552 reviews47 followers
November 10, 2017
The book is not titled very convincingly: It's not a manual of learning how to "think by yourself". It's still what good books usually are like: The reader can watch the author think. The title is the book's only flaw. Following the author's thoughts is a great joy.
Andreas Urs Sommer is a young Swiss philosopher who has worked a lot on Nietzsche, which is perceivable throughout the book, not only in those parts where Nietzsche is explicitly quoted. Sommer knows how to write effectively, elegantly, astonishingly. Yet he's not an epigone of Nietzsche, though like Nietzsche a lot of his thoughts are circling around the criticism of religion in general and Christendom in particular. Further favorite topics are mainstream ideologies of current social / public life, the possible role of philosophy as a professional discipline in a world based on the sciences, and self-observation with a sense of ironic self-distance. And last but not least: Opposition to traditional conceptions of romantic love are another red thread throughout the book.

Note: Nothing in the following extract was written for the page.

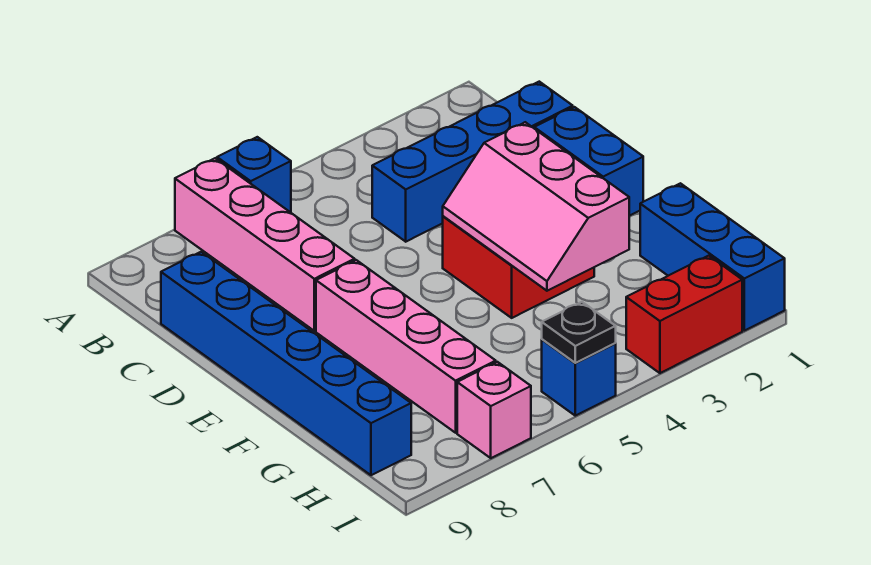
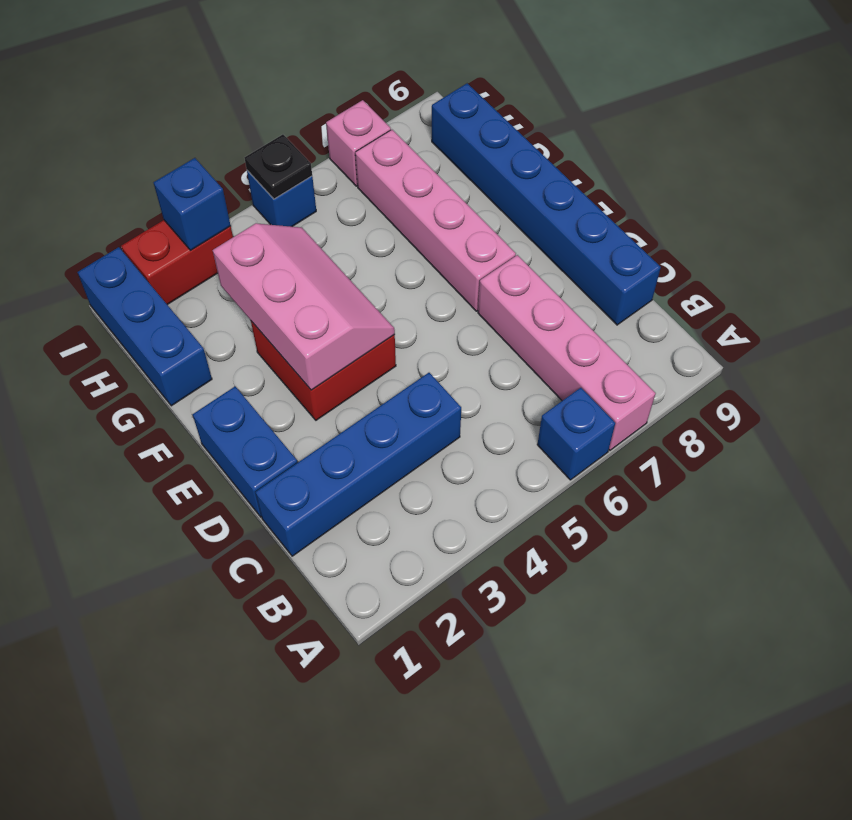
none -> blue brick I3 level 2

The best impression of the book is probably gained through a few quotes, thus giving examples of Sommer's style. At one point he sums up his poetics - a poetic of the fragmentary: "es fehlt dem Verfasser ganz einfach die Zeit, kurze Sentenzen zu bauen, weshalb er sich mit langen behilft" ["The author is simply lacking the time to construct short aphorisms, so he's building long ones as a makeshift"] is kind of an understatement, because even those unrefined long ones are sparkling and enlightening. At the heart of it is probably a sense of immediacy, even emotionality which is something normally banned from philosophy - or rather hidden, not explicitly stated. Sommer: "Philosophie hätte nicht zuletzt eine Schule des Ingrimms zu sein." ["Philosophy ought to be a school of rage."]

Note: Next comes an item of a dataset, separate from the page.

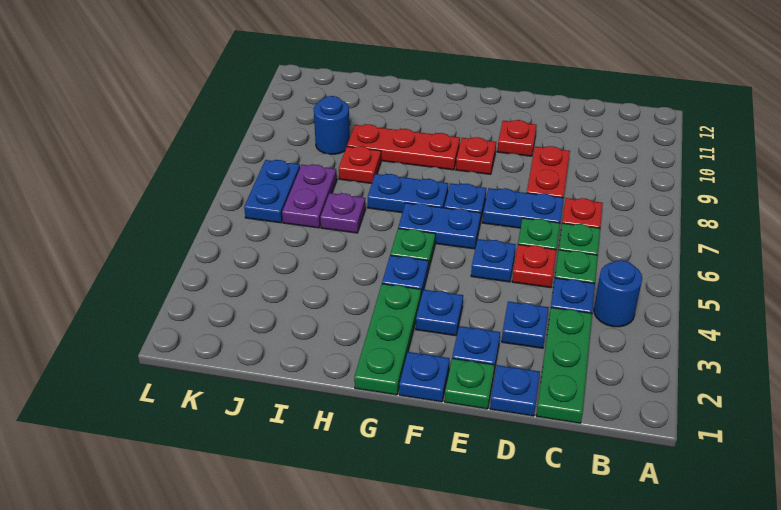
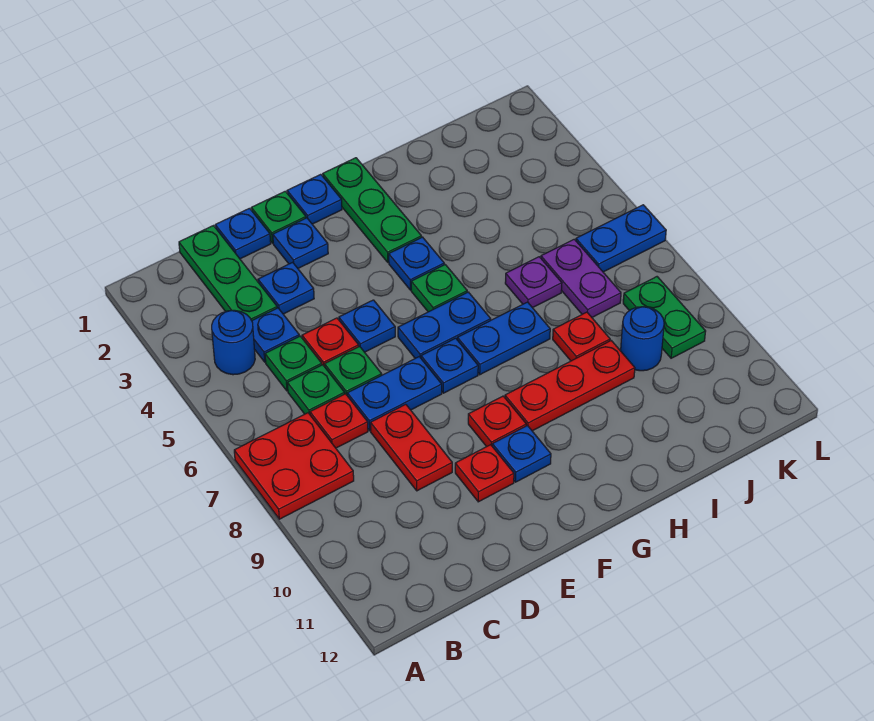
none -> red plate A7:B8 level 1
blue plate F3 level 1 -> blue plate F10 level 1
blue plate K6:K7 level 1 -> blue plate K6:L6 level 1
none -> green plate K8:K9 level 1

"Authentizität erreicht man am einfachsten und besten, indem man sein Sollen auf das Niveau seines Seins herunterschraubt." ["Authenticity is best achieved by scaling one's duties down to one's level of being."] Now, that was certainly an ironic statement, yet, how to understand ironic statements? "Der Ironiker, namentlich der sokratische, meint mitnichten das Gegenteil dessen, was er sagt. Vielmehr weiß man nur, daß er das nicht meint, was er sagt. Ironie ist daher das, was wahre Auflärung, was Humanismus erst möglich macht. Kaum auszudenken, wie fruchtbar beispielsweise eine ironische Ethik sein könte." ["The ironist, namely the Socratian one, does not mean the opposite of what he says. We only know that he doesn't mean what he says. Irony therefore is the pre-conditition that makes true enlightenment, humanity possible. Just imagine how fertile for instance an ironic ethics could be."]

So, why read a book of philosophical axioms rather than, for instance, a work of fictional literature? "Vielleicht ist Literatur gerade deswegen böse, weil sie Kompensation, weil sie Erlösung im Fiktiven vorgaukelt, aber die Erlösung daran hindert, Wirklichkeit zu werden. [...] Die Literarisierung der Welt ist ein probates Mittel, sich die Welt vom Leibe zu halten." ["Maybe literature is evil because it feigns compensation, redemption in fictional worlds, but at the same time it hinders redemption to become reality. [...] Literarization of the world is a proper means to keep the world at bay."]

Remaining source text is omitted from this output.